I began to suspect as much after the speech of Sullivan’s manservant (“Poverty must be shunned at all cost!”) and when we see the black cook on the bus, but it was really driven home to me by the ridiculously over the top ‘uppity Negroes’ in the church, and the dialogue about how they don’t put away picture directors for disagreements with yardmen. At the end, when Sullivan says “that’s all some people have in this cockeyed caravan” and the image fades out to the convicts laughing, I suddenly realized that they were laughing at him. The idiot. He hasn’t learned anything except that his money entitles him to privileges that the proletariat don’t enjoy. His attempts at curing the societal ills he has seen amount to making Ants In Your Pants of 1941. The irony in the picture is just brilliant.

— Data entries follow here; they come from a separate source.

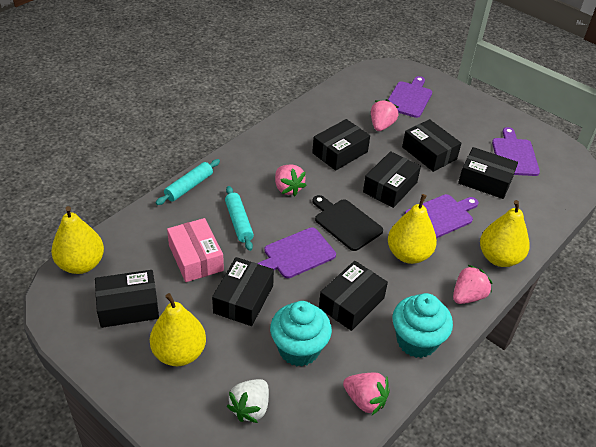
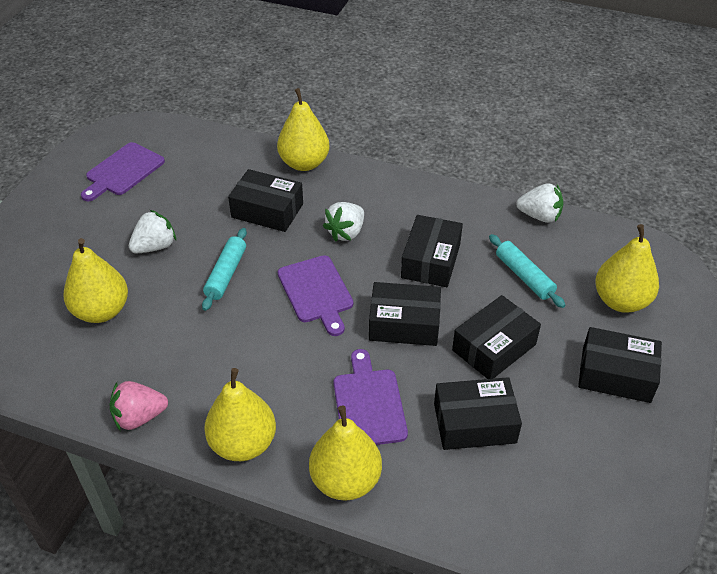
black box: 7 -> 6
black cutting board: 1 -> 0
pink box: 1 -> 0
pink strawberry: 4 -> 1
purple cutting board: 4 -> 3
turquoise cupcake: 2 -> 0
white strawberry: 1 -> 3
yellow pear: 4 -> 5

Unfaithfully Yours pulls a similar trick, throwing cultured people into violent, murderous rages while making the audience cheer for them, then delivering a maudlin happy ending, which everyone fails to notice is driven by the still-present misogynistic jealousy of the lead. It’s a shame that Sturges didn’t make more pictures than he did, but we got Kubrick and still have Verhoeven.

Mentioning a hack like Verhoevan (who wouldn’t know satire if it came up and bit him in the ass) as comparable with a genius like Sturges is just plain appalling. Sturges is better than Verhoeven in every conceivable way.

I don’t think Sullivan’s Travels is Sturges’s best (my money goes on Miracle of Morgan’s Creek), but I do agree that it’s a good film at skewing the pretentions of filmmakers. Verhoeven should watch it; I doubt he has any idea of Sturges is.

The OP is a perfect example of the problems with a context-free reading of a film, in that while it’s perfectly legitimate to say “I interpret the film as…”, that is not synonymous with “The director is intending…” This is particularly true with Sturges, who was a conflicted individual and nowhere near as arch and cynical as the reading of his film suggests. One only has to watch his film The Great Moment to understand that despite his adept ability at corrosive social commentary, he could also be an unironic sentimentalist.

See, this is a “modern” reading of this scene, while Sturges intended the congregation to be quite dignified. What exactly makes them “uppity” anyway? Nobody puts on airs, and they’re all obvious, humble, rural folk. Does the fact that the preacher is articulate (which shouldn’t come as any surprise) make him “uppity”?

I suppose in the OP’s comparison of Sturges to Verhoeven, I’d readily admit that such a single-mindedly shallow message would be straight up Verhoeven’s alley. But Sturges is more complex than that. Though there’s no question that he makes his digs at the “deep dish” directors aiming for social relevance, he’s also quite ambivalent as his role of filmmaker. Sturges enjoyed making people laugh, and found a certain honor in it. He knows he can’t cure social ills, but he can contribute something to the general discourse, even if it’s a belly laugh. The convicts aren’t laughing at Sullivan; they are Sullivan’s justification for continuing his craft with a lack of pretension (a pretension, that Sturges himself wasn’t immune from). The OP’s interpretation rules out any room for Sturges’ capacity for genuine introspection.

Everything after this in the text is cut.